Projet « Un étudiant, Un ordinateur » : Pourquoi Pastef réclame une enquête parlementaire

Le groupe parlementaire Pastef Les Patriotes a déposé une proposition de création d’une commission d’enquête parlementaire afin de faire toute la lumière sur de présumées irrégularités dans la passation et l’exécution des marchés du programme « Un étudiant, Un ordinateur ». L’information est révélée par L’Observateur dans son édition de ce lundi.
Au cœur des interrogations figure un fonds de garantie d’environ 2 milliards de FCFA, déposé à Ecobank, dont l’origine, la gestion et l’utilisation manqueraient de transparence. Les députés s’interrogent également sur l’existence de 13 comptes et sous comptes bancaires, alors qu’un procès-verbal de passation de service n’en mentionnerait que trois.
Selon la proposition de résolution, le programme aurait mobilisé près de 48 milliards de FCFA depuis son lancement en 2017, soit environ 6 milliards de FCFA par an.
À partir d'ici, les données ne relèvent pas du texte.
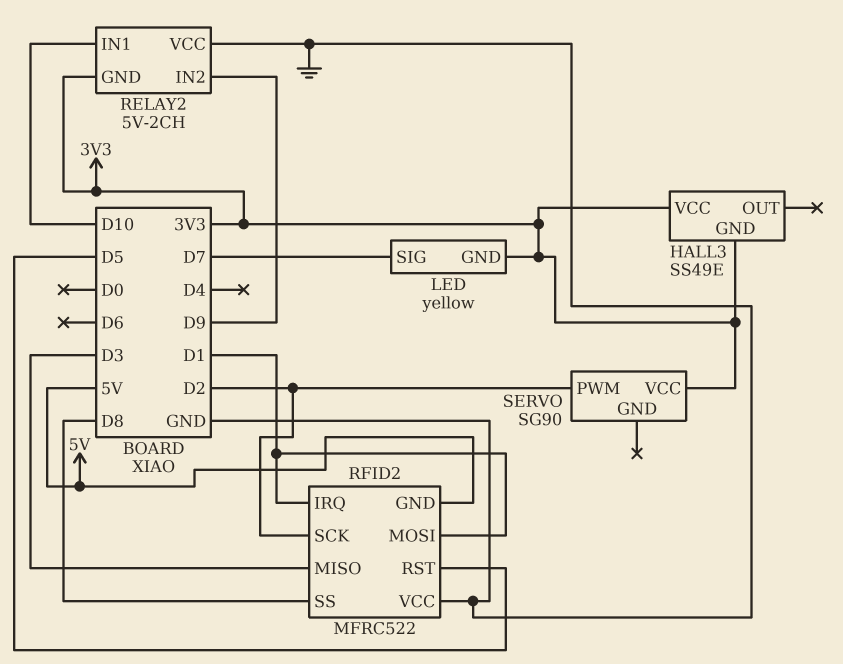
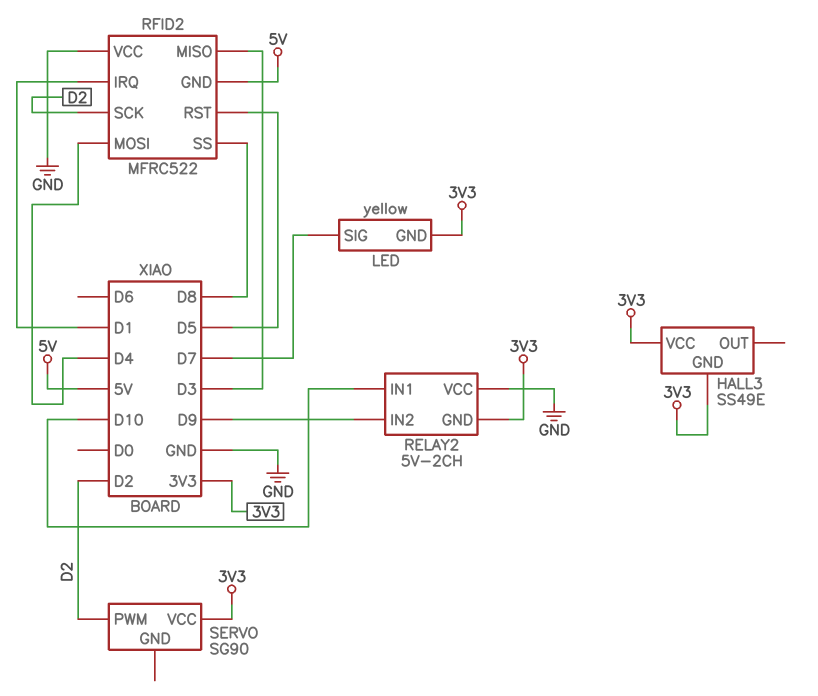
RFID2 pin MOSI: D1 -> D4

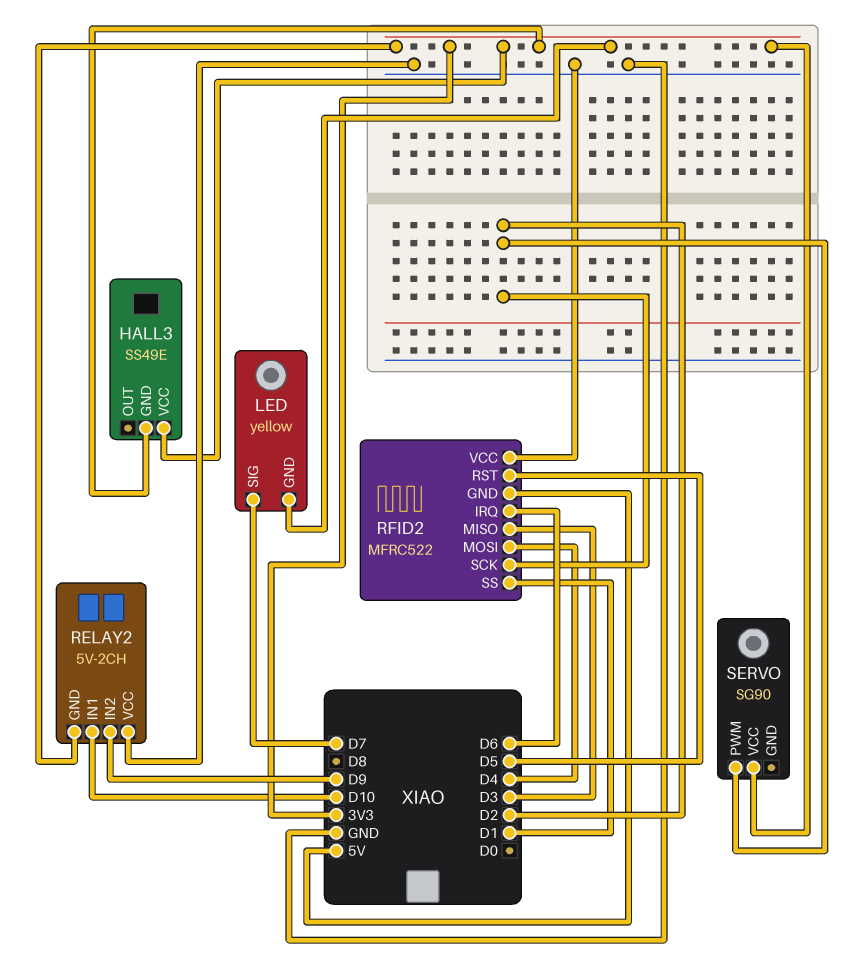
RFID2 pin IRQ: D1 -> D6
RFID2 pin SS: D8 -> D1

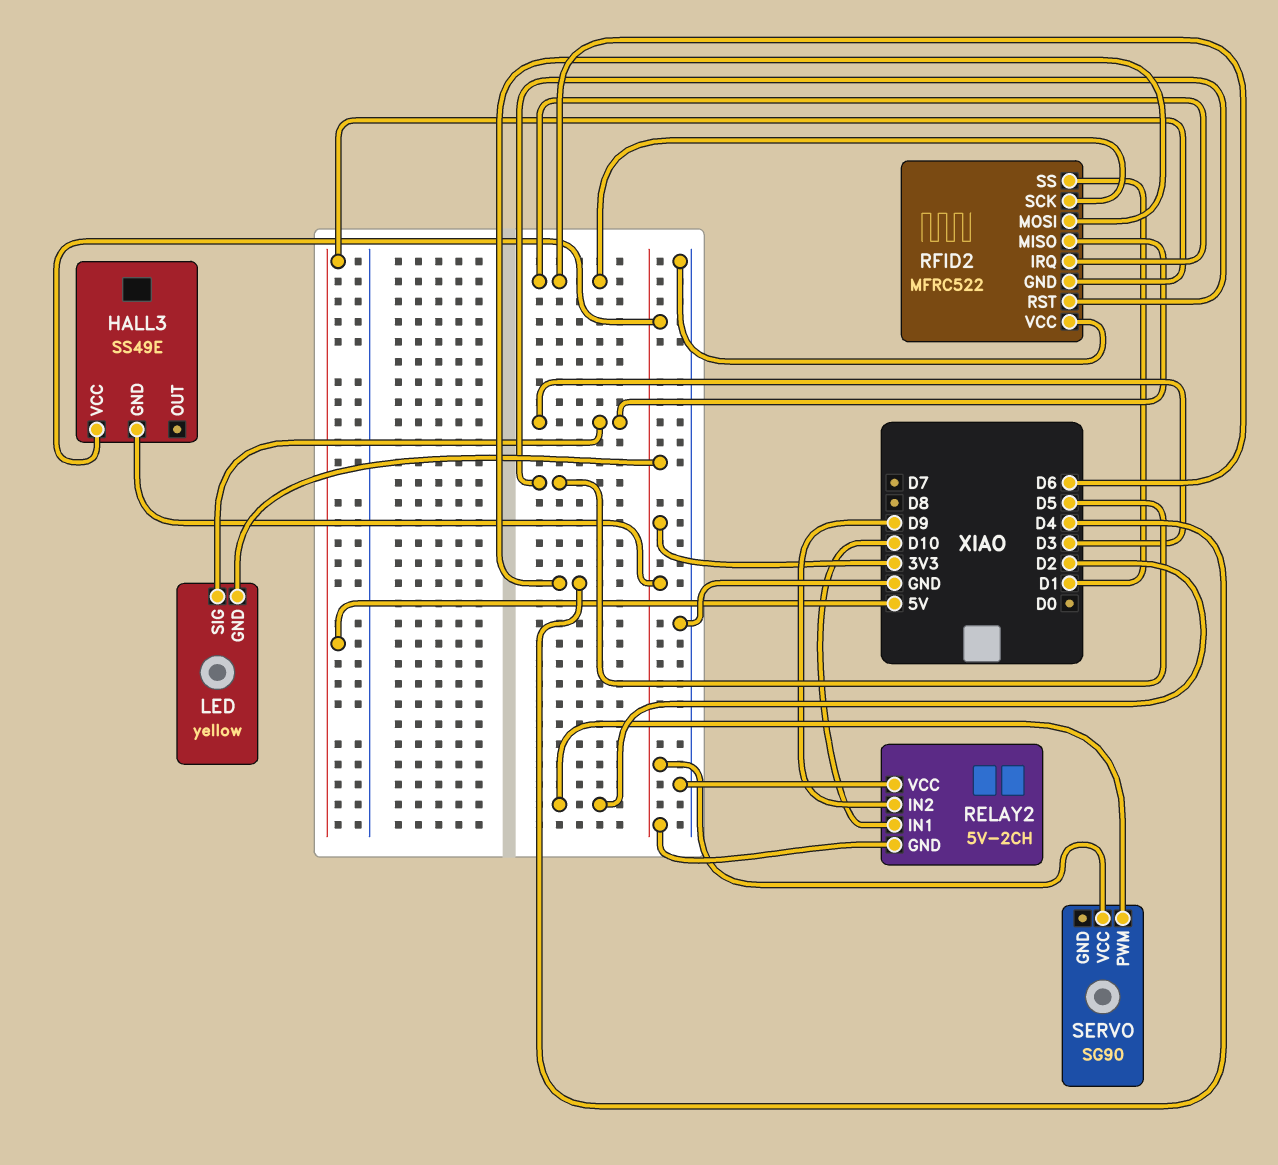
LED pin SIG: D7 -> D3
RFID2 pin SCK: D2 -> D6

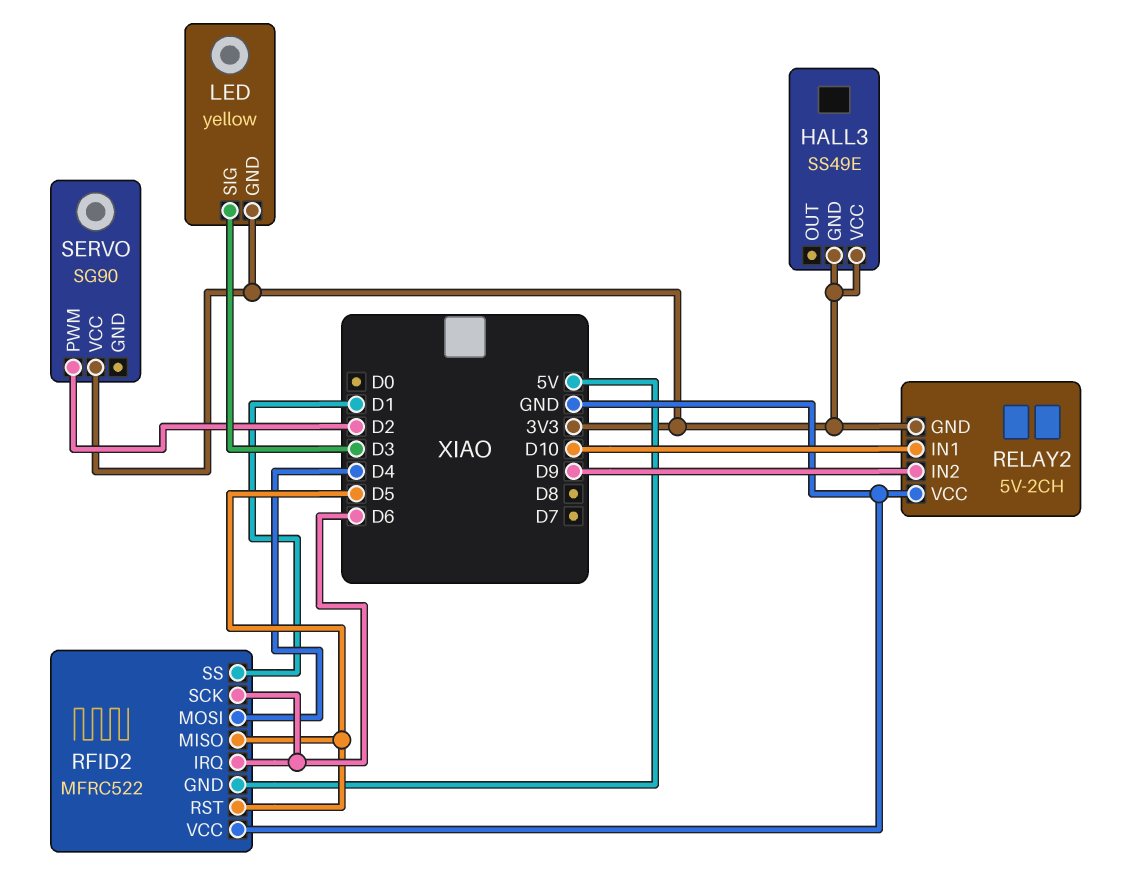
RFID2 pin MISO: D3 -> D5

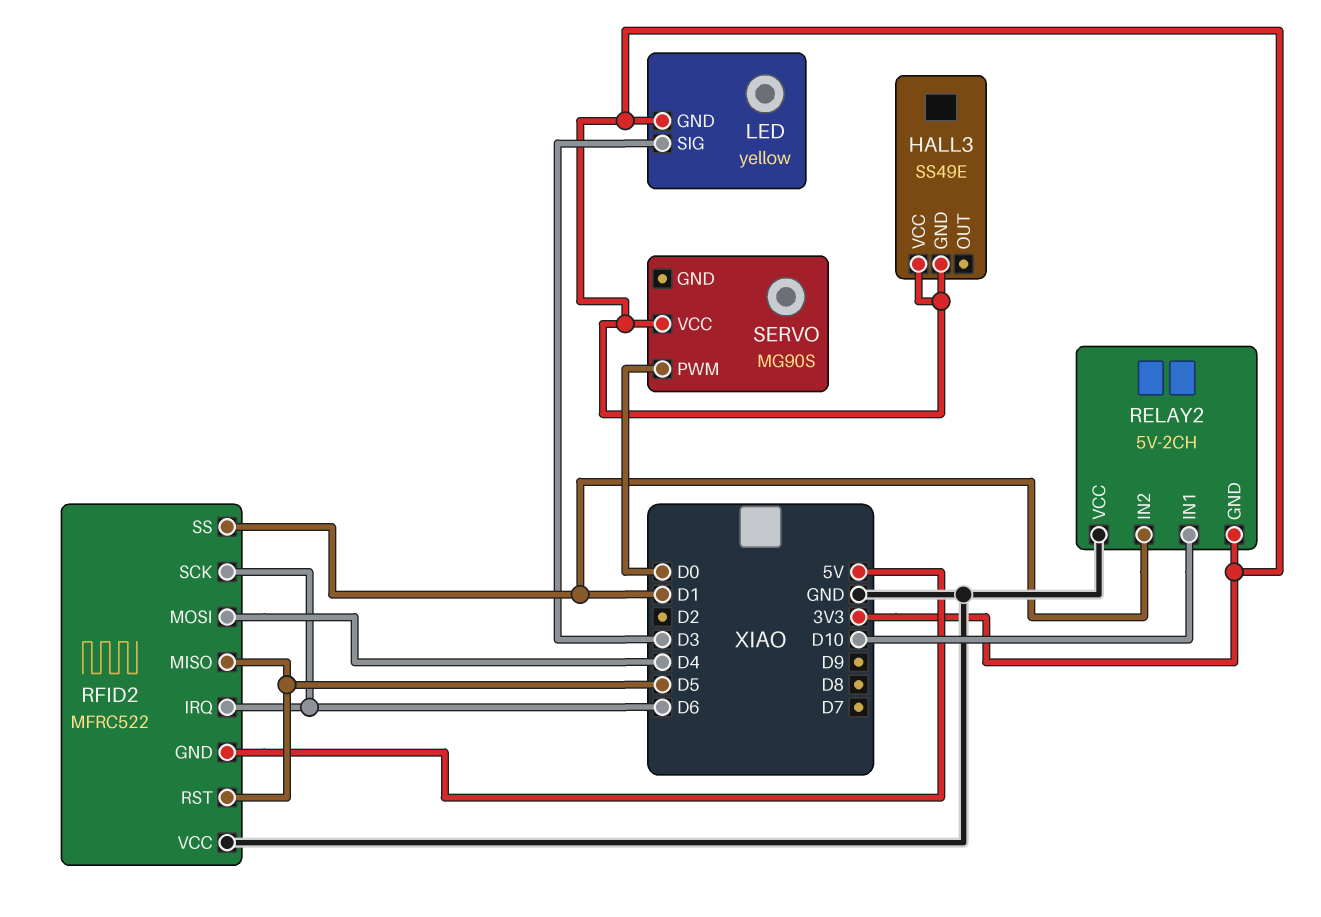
RELAY2 pin IN2: D9 -> D1
SERVO: SG90 -> MG90S
SERVO pin PWM: D2 -> D0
Pastef dénonce des marchés qui auraient été exécutés en dehors des procédures légales de la commande publique, notamment sans appel d’offres, sans contrôle préalable de la Direction centrale des marchés publics (DCMP), sans inscription au plan de passation des marchés et, pour certains contrats, sans approbation du ministre chargé des Finances.
Le dossier fait également état d’un solde de 864,8 millions de FCFA dont l’utilisation ne serait pas documentée, les fonds étant répartis sur plusieurs comptes du programme.
Par ailleurs, à l’Université Cheikh Anta Diop de Dakar (UCAD), près de 800 ordinateurs acquis sur fonds publics seraient toujours entreposés sans avoir été distribués aux étudiants. Certains de ces équipements présenteraient même des dysfonctionnements.
Autre élément soulevé par les députés : Lors de l’édition 2023 du programme, 1,446 milliard de FCFA aurait été versé à une société intermédiaire qui ne serait pas cocontractante de l’État, alors qu’aucun contrat ou convention relatif à cette opération n’aurait été retrouvé. Selon Pastef, cette situation aurait conduit l’État à être condamné à verser une seconde fois près de 1,25 milliard de FCFA.
Si elle est mise en place, la commission d’enquête pourrait auditionner les anciens ministres et responsables du ministère de l’Enseignement supérieur, ceux du ministère des Finances, les responsables de la DCMP, de l’ARCOP, des universités, des établissements financiers ainsi que toute autre personne ou structure impliquée dans la gestion du programme depuis 2017.
Pour le groupe parlementaire Pastef Les Patriotes, l’ensemble de ces éléments justifie l’ouverture d’une enquête parlementaire afin d’établir les responsabilités et de déterminer l’utilisation effective des fonds publics mobilisés dans le cadre du programme « Un étudiant, Un ordinateur ».